The conversion of compact gasoline spark ignition engines to diesel or heavy-fuels operated engines for various applications requiring miniaturized power sources, including robotics and exoskeleton, and small scale propulsion system, forces a series of adaptation of the current off-the-shelf engines. These adaptations allow a conventional miniaturized gasoline engine to be fueled by heavy-fuels at the expense of significant inefficiencies. Most of these diesel operated gasoline engines have serious ignition difficulties, especially at sub-zero temperatures, and generally show poor performance with respect to the actual power available for energy extraction from the fuel. Furthermore, increased fuel consumption with production of heavy smoke and pollutant emissions, and several other negative factors, severely penalizes the adoption of these modified engines. The need for air-breathing small-scale propulsion systems, with high power densities for civilian and military applications is ever increasing. The objective of the present invention is to provide a small-scale hybrid-engine (SSHE) formed by the integration of several technologies allowing its miniaturization without impairing the overall engine efficiency.

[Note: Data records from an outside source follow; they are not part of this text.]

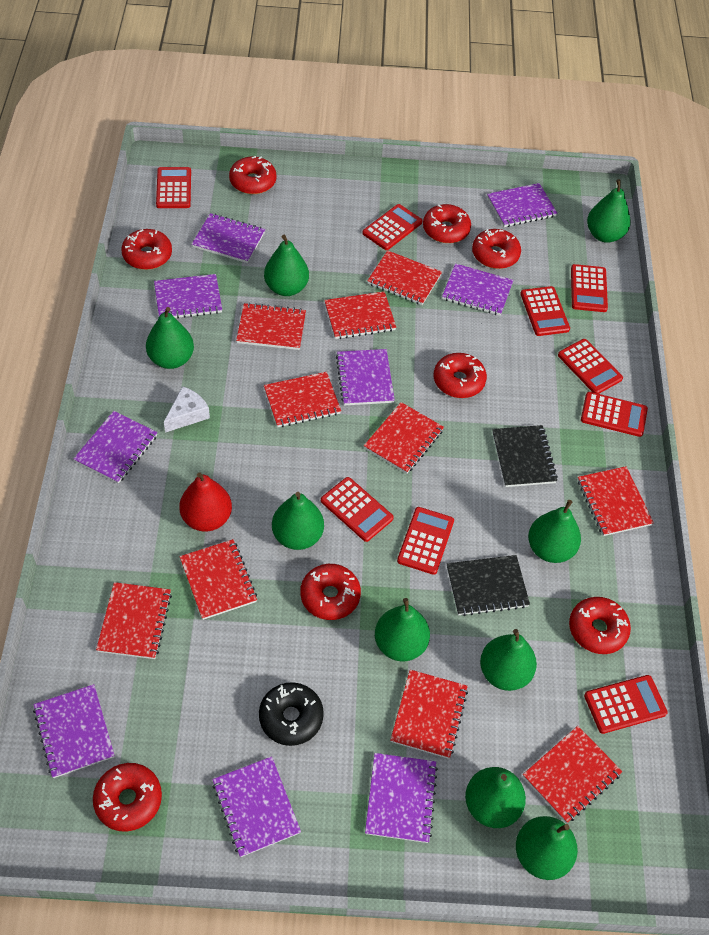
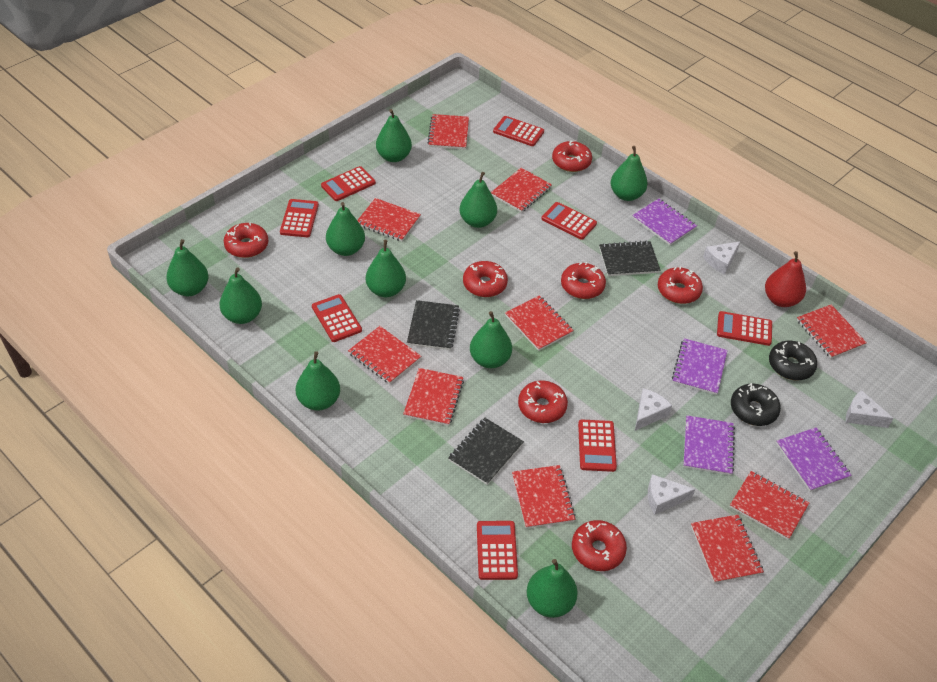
black donut: 1 -> 2
black notebook: 2 -> 3
green pear: 9 -> 10
purple notebook: 9 -> 4
red calculator: 9 -> 8
red donut: 8 -> 7
white cheese: 1 -> 4

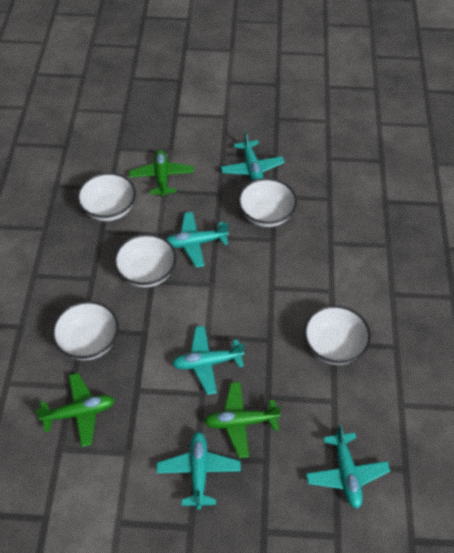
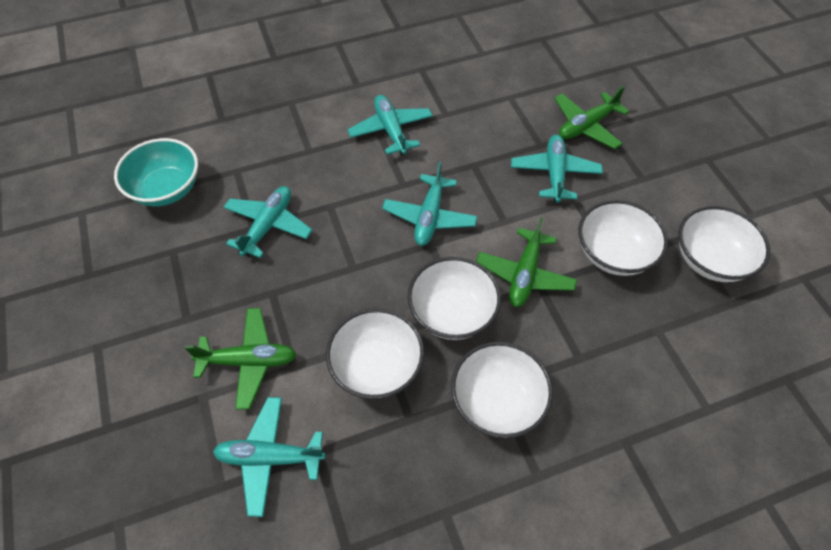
turquoise bowl: 0 -> 1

A secondary objective of the proposed invention is that of providing a wearable power source equipped with its own fuel tank, pumps, starter mechanisms, mufflers, injectors, etc. This wearable, or mobile, SSHE system can deliver a minimum of 20 W average for prolonged amounts of time with minimum fuel consumption, and load following characteristics. SSHE can also produce a scalable power output able to achieve and exceed this minimum power requirement so that it can serve multiple applications. Such applications may require a power source for power hungry systems such as microclimate cooling with power requirements in excess of 1200 W-hr, or able to provide shaft power for actuators used for robotic applications, or as a propulsion system for remotely controlled vehicles. Load following characteristics imply a rigorous control of the various combustion parameters forcing a fast response on the rotating components of the burner. All components are designed for minimum weight and bulk. Components like miniaturized compressor and exhaust gases wheels impose high degrees of manufactory accuracy and complexity. All of the components of this invention can function in a wide range of temperatures and environments, including submerged in water, while resisting to shocks derived from mechanical impacts or explosions. The complete system is reliable and damage-tolerant, posing no hazards to the operator.
To meet these requirements, technology has been pushed beyond its current limits and the integration of several innovative concepts produced the SSHE. Every ounce of mass of the SSHE system contributes to performance, and every watt of thermal, electrical, or mechanical power generated is applied with the highest conversion efficiency. These are the main objectives of the SSHE proposed as a miniaturized power source utilizing fossil fuels.